Dengan cara pandang tersebut, apabila di kemudian hari ditemukan tindak kejahatan seksual di perguruan tinggi, hal paling bijak dalam nuansa intelektual adalah mendudukkan sebuah perkara dengan independensi pada korban sebagai bentuk regulasi pencegahan, perlindungan, penanganan, pendampingan, dan pemulihan. Sehingga penting adanya sangsi tegas bagi pelaku, agar tidak jatuh korban berikutnya. Dengan begitu nama baik kampus sebagai ruang akademis telah tegak sebagai ruang aman bagi keseluruhan sebagaimana semangat dunia pendidikan.
Dapat dibayangkan jika peraturan ini tidak didukung dan paling buruk pada kondisi pencabutan, maka diakui atau tidak yang paling rugi adalah civitas akademika sendiri. Hal tersebut dikarenakan peraturan ini hadir sebagai bentuk regulasi percepatan perlindungan dalam konsen kasus kekerasan seksual di lingkup perguruan tinggi.

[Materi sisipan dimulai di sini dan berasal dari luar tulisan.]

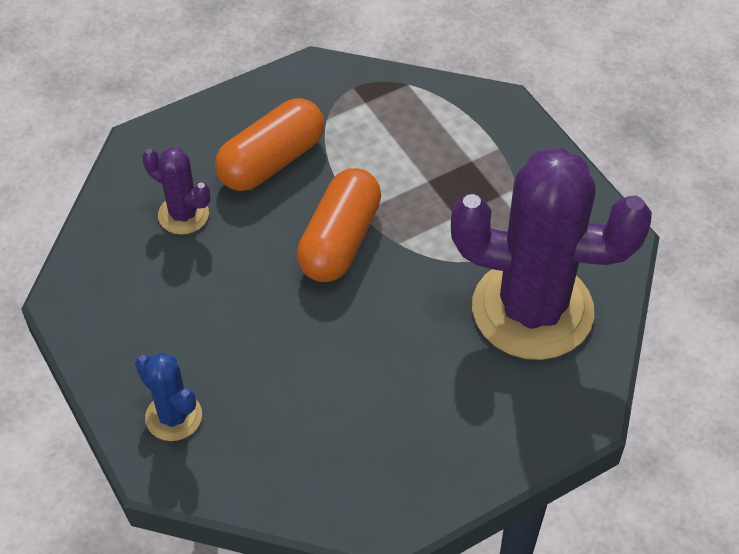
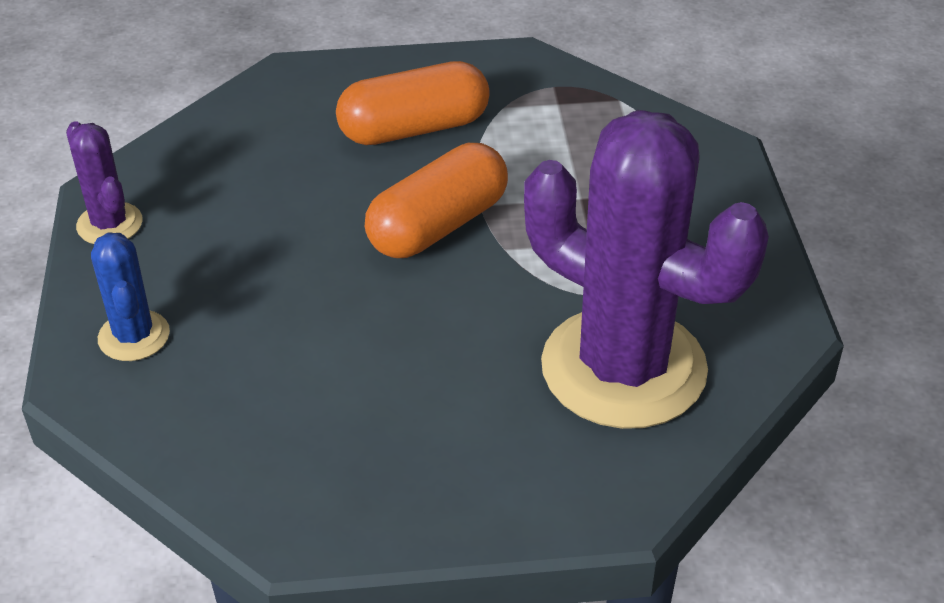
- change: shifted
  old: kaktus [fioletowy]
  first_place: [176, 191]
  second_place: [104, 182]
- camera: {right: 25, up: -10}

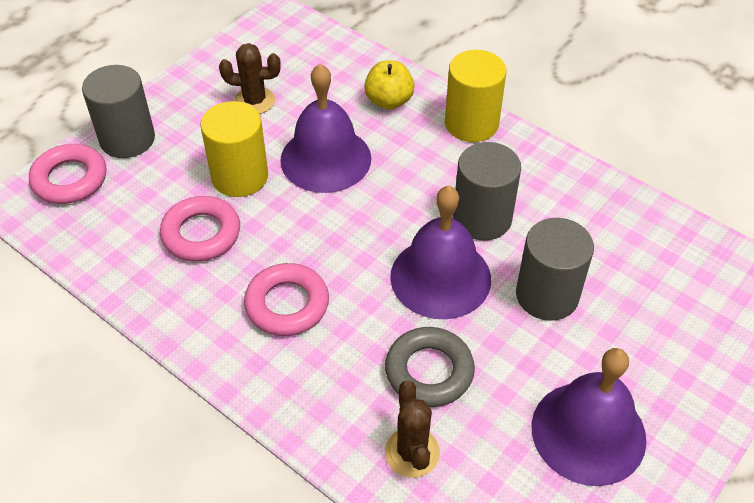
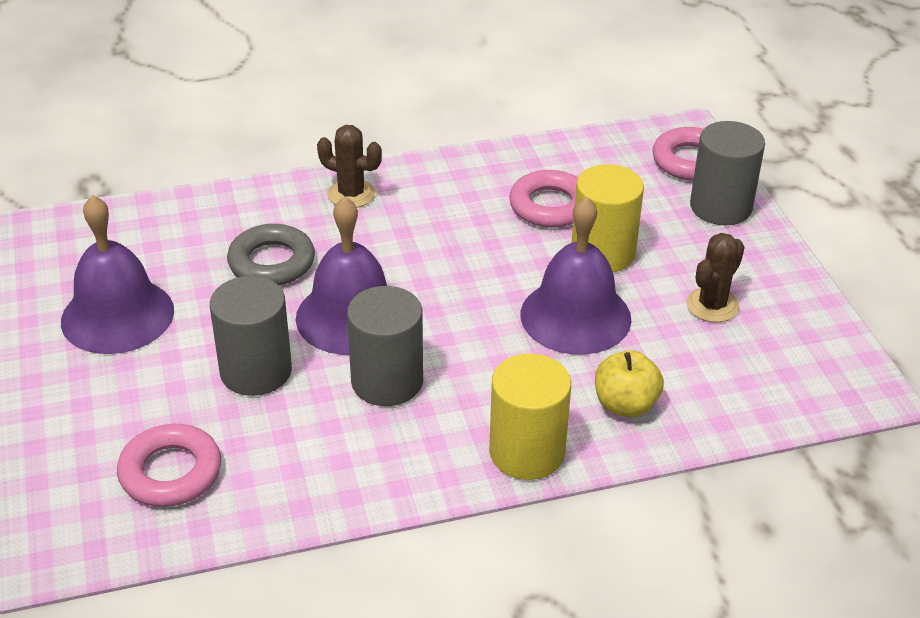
- change: shifted
  old: pierścień [różowy]
  first_place: [286, 299]
  second_place: [169, 465]
- change: shifted
  old: kaktus [brązowy]
  first_place: [412, 429]
  second_place: [349, 166]
- camera: {right: 125, up: -10}

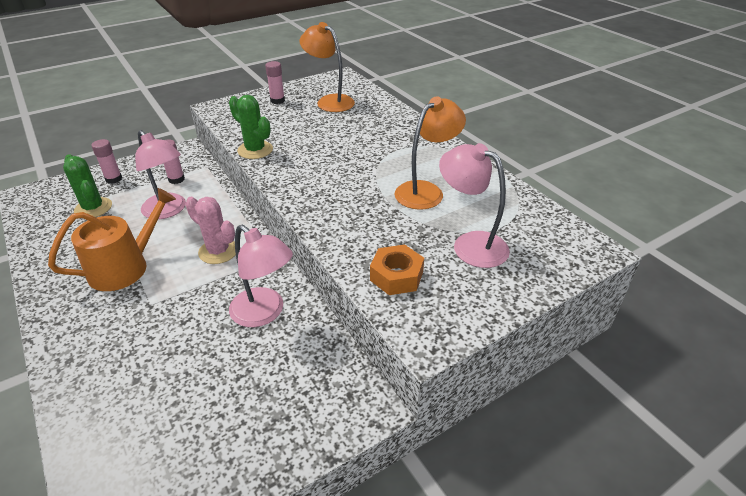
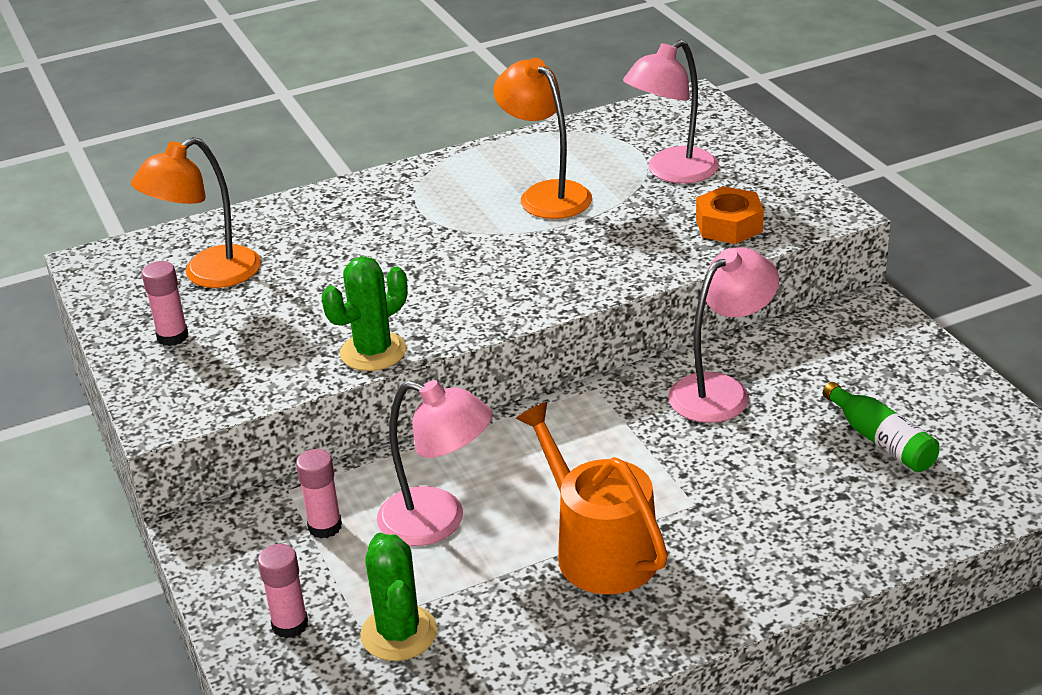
- change: gone
  old: kaktus [różowy]
  first_place: [210, 230]
- change: new
  new: butelka [zielony]
  second_place: [881, 427]
- change: rotated
  old: kaktus [zielony]
  first_place: [87, 185]
  second_place: [398, 597]
  degrees: -75
- change: rotated
  old: lampka [różowy]
  first_place: [160, 174]
  second_place: [434, 463]
  degrees: 60
- camera: {right: -80, up: -5}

Pun demikian, harus disadari bersama bahwa peraturan ini adalah salah satu bentuk responsif pemerintah dalam memandang krusialnya kasus dan problematisnya penanganan kasus tersebut. Sehingga kehadiran dari peraturan ini sifatnya penting bagi kita bersama, hal tersebut sebagai dukungan dalam menciptakan rasa aman, nyaman, juga menjaga marwah manusia dalam lingkup bernegara.
Di sisi lain, perguruan tinggi merupakan wadah dan tempat bagi generasi penerus bangsa untuk belajar, mencari ilmu, mengembangkan potensi diri, mendapat kesempatan bersosialisasi lewat beragam organisasi, sehingga sangat disayangkan jika nuansa belajar dan berkembang tidak didukung dengan rasa aman dalam regulasi kebijakan. Hal tersebut karena kejahatan ini membawa dampak buruk bagi mental korban, juga masa depan. Maka daya dukung kebijakan ini nantinya juga hadir lewat partisipasi bersama dalam membentuk suasana yang baik. []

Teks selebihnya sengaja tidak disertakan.